The Large Multicast User's Group (LAMUG) was formed to create a consensus-
based requirement for Internet Protocols to support Distributed Interactive
Simulation (DIS), its successor the High Level Architecture for simulation
(HLA), and related applications.  The applications are characterized by
the need to distribute a real-time application over a shared wide-area network
in a scalable manner such that numbers of hosts from a few to tens of
thousands are able to interchange state data with sufficent reliability
and timeliness to sustain a three-dimensional virtual, visual environment
containing large numbers of moving objects.  The network supporting
such an system necessarily will be capable of multicast.

Distributed Interactive Simulation is the name of a family of protocols
used to exchange information about a virtual environment among
hosts in a distributed system that are simulating the behavior of objects
in that environment.  The objects are capable of physical interactions
and can sense each other by visual and other means (infrared, etc.).

DIS was developed by the U.S. Department of Defense (DoD) to
implement system for military training, rehearsal, and other purposes.
More information on DIS can be found in the references.

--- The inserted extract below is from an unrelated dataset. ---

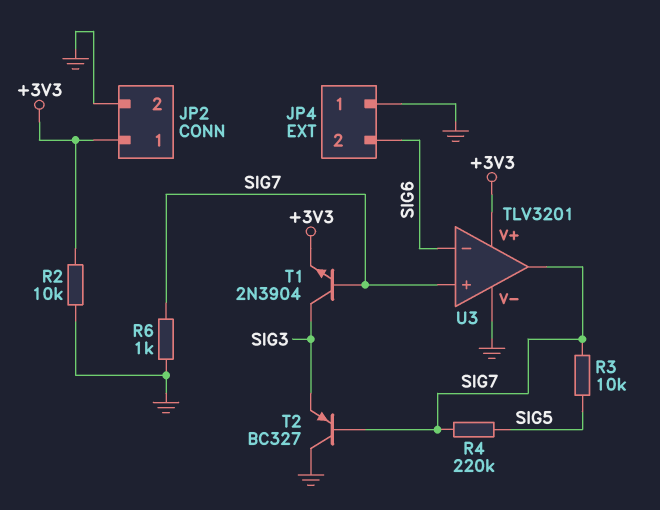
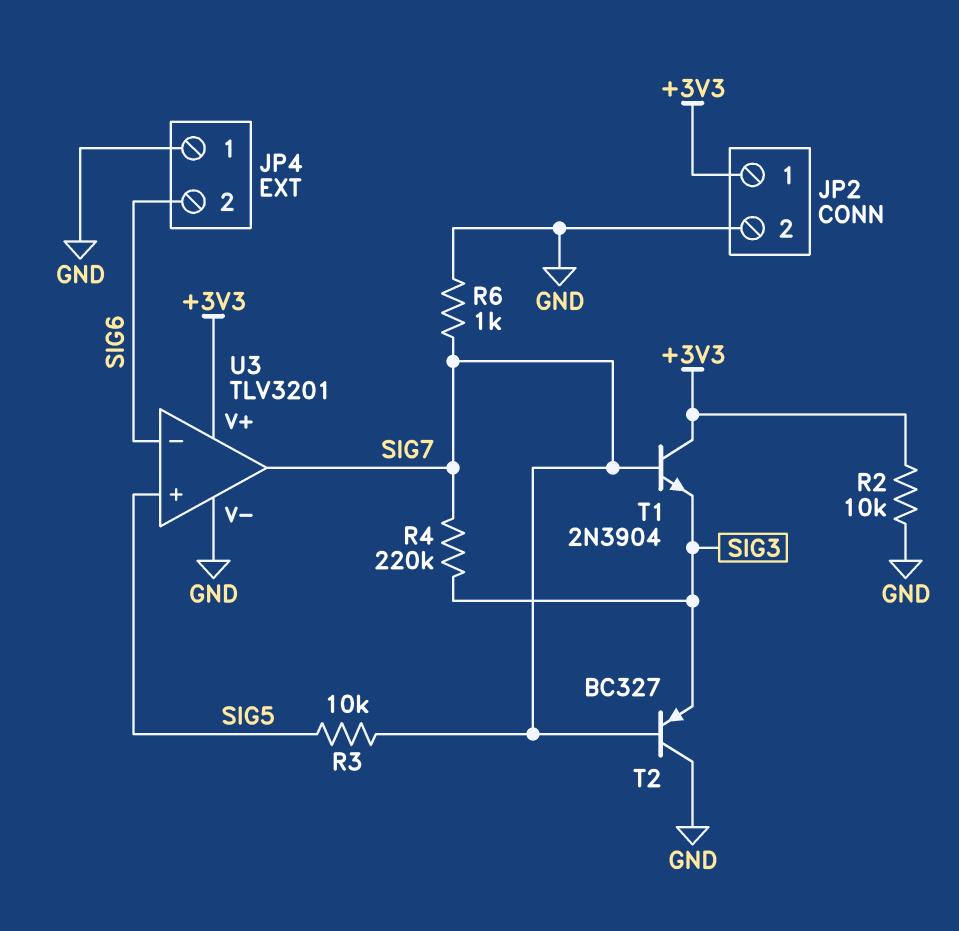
R4: 220k (SIG5, SIG7) -> 220k (SIG3, SIG7)
T1: NPN 2N3904 (B SIG7, C SIG3, E +3V3) -> NPN 2N3904 (B SIG7, C +3V3, E SIG3)
U3 pin in+: SIG7 -> SIG5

The feature of DIS that drives network requirements is that it is
intended to work with output to and input from humans across
distributed simulators in real time.  This places tight limits on latency
between hosts.  It also means that any practical network will require
multicasting to implement the required distribution of all data to all
participating simulators.  Large DIS configurations are expected to
group hosts on multicast groups based on sharing the same sensor
inputs in the virtual environment.  This can mean a need for hundreds
of multicast groups where objects may move between groups in large
numbers at high rates.

DIS real time flow consists of packets of length around 2000 bits at
rates from .2 per second per simulator to 15  per second per simulator.
This information is intentionally redundant and is normally
transmitted with a best-effort transport protocol (UDP), and in some
cases also is compressed.  Required accuracy both of latency and of
physical simulation varies with the intended purpose but generally
must be at least sufficient to satisfy human perception, for example in
tightly coupled simulations such as high performance aircraft
maximum acceptable latency is 100 milliseconds between any two
hosts.  At relatively rare intervals events (e.g. collisions) may occur
which require reliable transmission of some data on a unicast basis, to
any other host in the system.

DoD has a goal to build DIS systems with up to 100,000 simulated
objects, many of them computer-generated forces that run with
minimal human intervention, acting as opposing force or simulating
friendly forces that are not available to participate.  DoD would like to
carry out such simulations using a shared WAN.  Beyond DoD many
people see a likelihood that DIS-like capabilities may be
commercialized as entertainment.  The scope of such an entertainment
system is hard to predict but conceivably could be larger than the DoD
goal of 100,000.

The High Level Architecture (HLA) is a development beyond DIS that aims
at bringing DIS and other forms of distributed simulation into a unifying
system paradigm.  Thus HLA has netowrking requirements at least as
demanding as DIS.  HLA is still under development, therefore this
document will focus on the requirements of DIS.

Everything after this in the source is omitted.